Es ist der 17. Dezember 1939, 17:30 Uhr. Mehrere Männer holen die Reichskriegsflagge vom Fahnenmast der „Admiral Graf Spee“ ein. Sie sehen sich noch einmal um, dann verlassen sie das Schiff, das dreißig Meilen vor Montevideo Anker geworfen hat. Es folgt ein Knall. Die Munitionskammern explodieren, schwarze Rauchsäulen erscheinen über dem Rumpf. Drei Tage später versinkt der modernste Panzerkreuzer seiner Zeit im Atlantik – und markiert das Ende des ersten Seekriegskapitels des Zweiten Weltkriegs.

Elf Tage vor dem Beginn des Zweiten Weltkriegs, am 21. August 1939, läuft die Admiral Graf Spee in geheimer Mission aus Wilhelmshaven aus. Selbst seine Besatzung hat Kapitän Hans Langsdorff nicht eingeweiht. Erst nach drei Tagen enthüllt er die wahre Route: Das deutsche Panzerschiff – ausgestattet mit zwei 28-Zentimeter-Drillingsgeschütztürmen, acht 15-Zentimeter-Geschützen und acht Torpedorohren – geht auf Kaperfahrt im Südatlantik. Der Hintergrund: „England als Insel war von der Zufuhr von Lebensmitteln abhängig“, sagt Marinehistoriker Jann Witt im Interview mit dem ZDF. „Es war seine Achillesferse.“ Um diese zu treffen, sollte die Spee möglichst viele britische Handelsschiffe versenken.

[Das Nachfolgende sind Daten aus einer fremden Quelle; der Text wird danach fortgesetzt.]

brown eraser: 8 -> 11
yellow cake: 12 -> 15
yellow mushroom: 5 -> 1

Kaperfahrten der Admiral Graf Spee und des Schwesterschiffes Deutschland 1939
Kaperfahrten der Admiral Graf Spee und des Schwesterschiffes Deutschland 1939(c) S. W. Roskill (Wikipedia)

Der offizielle Befehl an Langsdorff ergeht am 26. September – und der Panzerkreuzer nimmt mit seinen 55.400-PS-Dieselmotoren volle Fahrt auf. Zwischen 30. September und 7. Dezember werden neun britische Frachter aufgespürt, die Besatzungen gefangen genommen, die Ladungen beschlagnahmt – ohne ein einziges Todesopfer. London rotiert. Es ist für die Admiralität nicht ersichtlich, um wie viele Feinde es sich handelt. Denn zwischen den Einsätzen der rund 1100 Mann starken Crew läuft das Schiff keinen Hafen an. Die Versorgung der Mannschaft übernimmt das Versorgungsschiff „Altmark“.

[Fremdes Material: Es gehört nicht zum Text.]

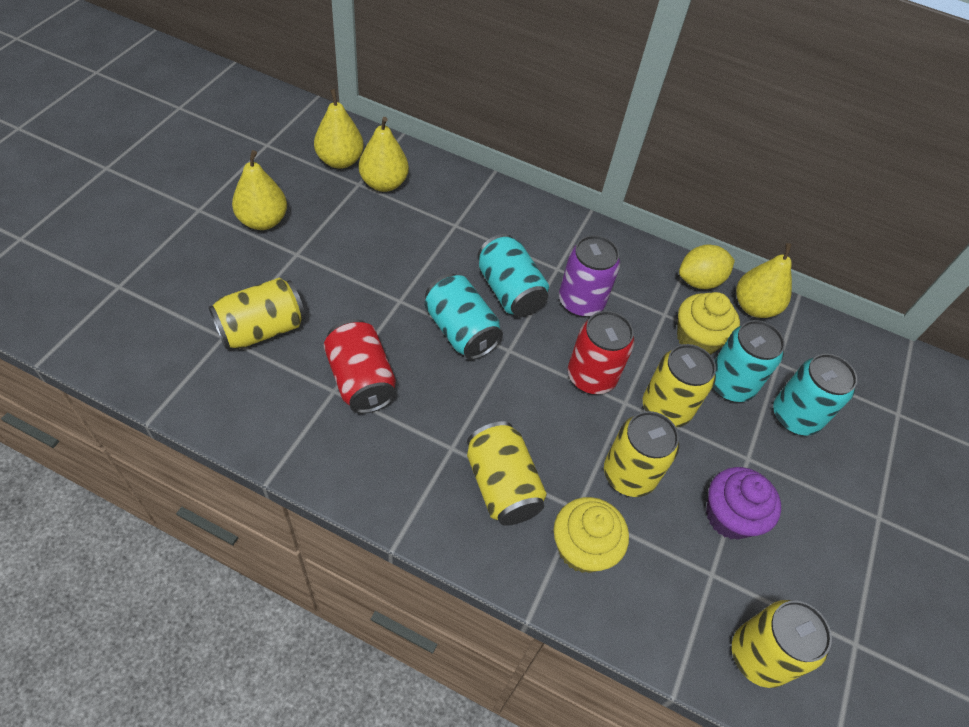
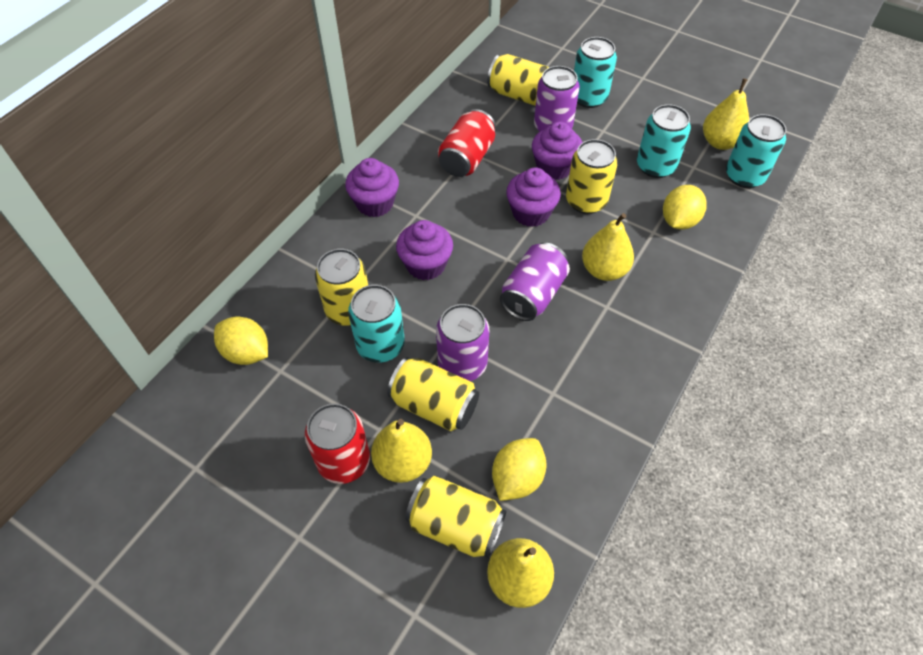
purple can: 1 -> 3
purple cupcake: 1 -> 4
yellow cupcake: 2 -> 0
yellow lemon: 1 -> 3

Am 6. Dezember wendet sich das Blatt. Während einer Scheinwerferübung wird ein norwegisches Schiff auf die Graf Spee aufmerksam und funkt nach London. Die Royal Navy sendet drei Kriegsschiffe los. Am 13. Dezember kommt es zur Konfrontation. Um sechs Uhr morgens registriert die Graf Spee nahe der Mündung des Rio de la Plata die Mastspitzen von drei Schiffen. Langsdorff werden drei britische Frachter gemeldet. Er glaubt an leichte Beute – und täuscht sich. „Tatsächlich standen ihm zwei leichte und ein schwerer Kreuzer gegenüber“, berichtet Witt.

Zwei entscheidende Fehler

Kapitän Hans Langsdorff
Kapitän Hans Langsdorff (c) imago stock&people

„Der Kommandant machte zwei entscheidende Fehler“, so der Marinehistoriker Eric Grove im ZDF. „Der Erste war, sich auf das Gefecht einzulassen. Der Zweite, die Briten zu nahe herankommen zu lassen.“ Letztere nehmen die Spee in die Zange, landen 20 Treffer. Doch auch der Panzerkreuzer verbucht einen Erfolg: Nach 80 Minuten dreht die kampfunfähig geschossene „Exeter“ der Briten ab. Dann schlägt eine Granate in die Spee. „Der Kommandant stürzte zu Boden, er war verletzt“, erinnert sich Hans Eubel, einst Torpedomechaniker an Bord. Die leichten Kreuzer „Ajax“ und „Achilles“ gehen außer Schussweite. Kurz vor acht Uhr ist die erste Seeschlacht des Zweiten Weltkrieges vorbei.Zwei Drittel ihrer Munition hat die rund 185 Meter lange Graf Spee verschossen, als sie im Hafen von Montevideo einläuft. Man hofft auf einen 30-tägigen Aufenthalt, um das Schiff reparieren zu können: Geschützbedienungen sind zerfetzt, Lüftungsschächte zerstört, Panzerungen und Wasserleitungen durchlöchert. Die Schiffsärzte stehen „zentimeterhoch“ im Blut. „21 große Wundversorgungen und 7 Amputationen“, notiert Marineoberstabsarzt Fritz Härting. 28 Männer sind tot, ehe ein Arzt ihnen helfen kann.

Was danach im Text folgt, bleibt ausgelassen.